Empire: What Ruling The World Did To The British - Jeremy Paxman (2011)

Paxman's Empire is an extremely well researched and a highly readable account of the history of the British Empire. Whilst it may not appeal to the higher levels of academia (over 400 hundred years of history are condensed into less than 300 hundred pages) it is an excellent volume for those wanting to either refresh their knowledge on or know a little more about the birth, growth and decline of Britain's Empire.

Paxman is sensitively aware of the grave issues surrounding this topic: the subject of Britain's empire is either a taboo, a controversy, a disgrace, an embarrassment or, at worse, just simply ignored. Whilst his work is not a jingoistic, patriotic celebration of the British Empire, the Mother Country and the Land of Hope of Glory, he does punctuate it with stories which celebrate the unique British character when it finds itself overseas, in adversity and coping with the heat (usually anything over 19 degrees Celsius).

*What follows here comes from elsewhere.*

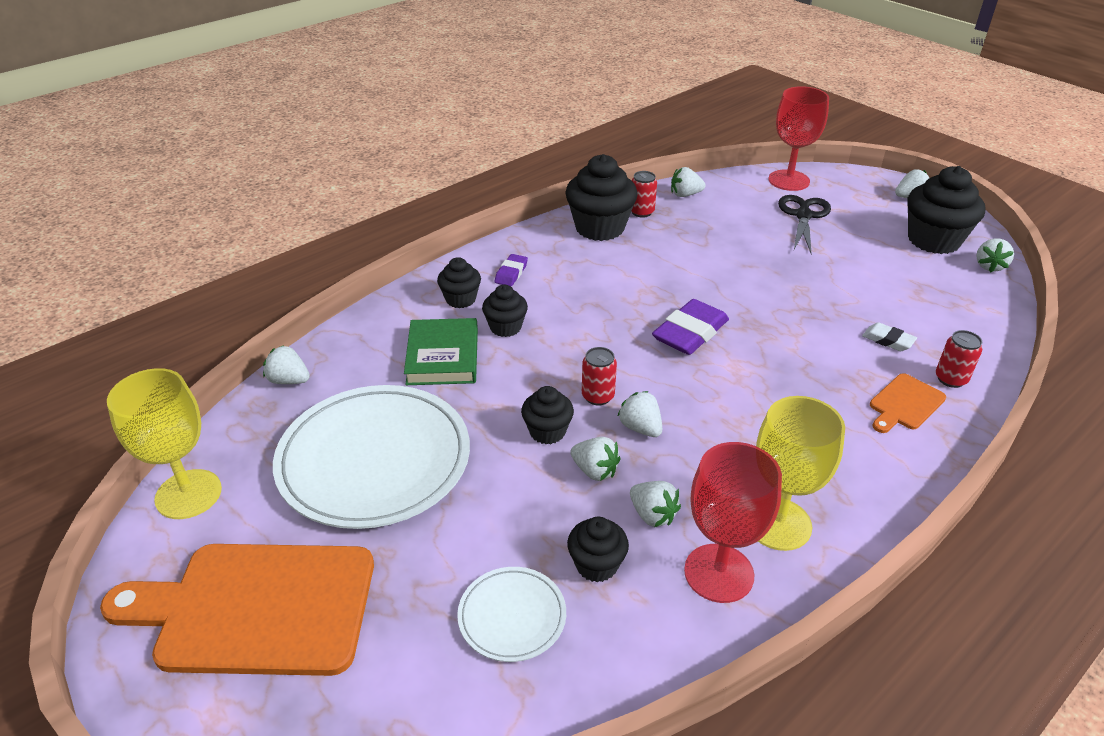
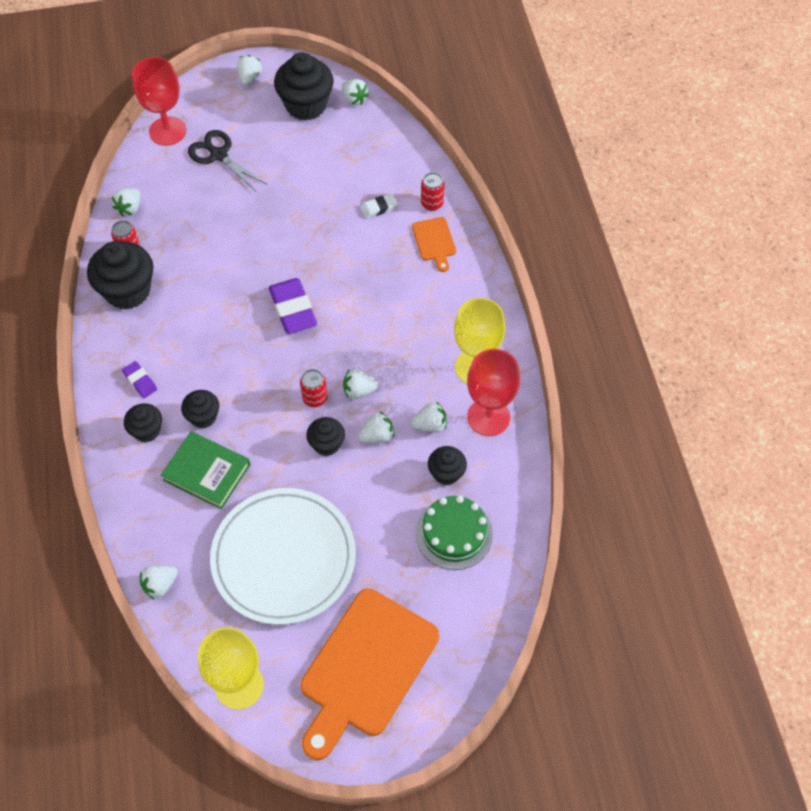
camera: 60 degrees left, 20 degrees up
(512, 616) = (454, 533): white plate -> green cake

Paxman artfully steers the reader through the development of the empire. The reader is taken on a journey from when Britain set up outposts for trade and financial gain, to the onset of further inland gains, the establishment of an administration (eventually run by the Colonial Office) and its inevitable break up. Within this time frame, he reminds the reader of the people that helped to build and dismantle the Empire with superb character vignettes.

He does on occasion allow twenty first century opinions to interject into historical mindsets, but it does not detract from his readable narrative. This is most apparent when he describes the darkest aspect of British history with its involvement in the slave trade (although I'm in no way defending this dispicable era of history). Christian missionaries in Africa are given a similar treatment. Within their own social context they thought they were doing the right thing as the British knew best, but with today's precepts their efforts seem ignorant and intolerant of other people.

Whatever your opinion of the British Empire, Paxman argues that it has left an indelible mark on the world, for both good and bad. Its Empire cannot simply be consigned to the past to be conveniently forgotten or glossed over. Whether the British like it or not, the British must in the very least be aware of their empirical past as it continues to shape and influence contemporary British society and foreign policy. Paxman's volume tries to correct the current lack of interest in this subject. Subject wise, it is not always a comfortable read (indeed, a volume on empire should not be) but it is an essential read for anyone trying to appreciate and understand Britain's place in the world today.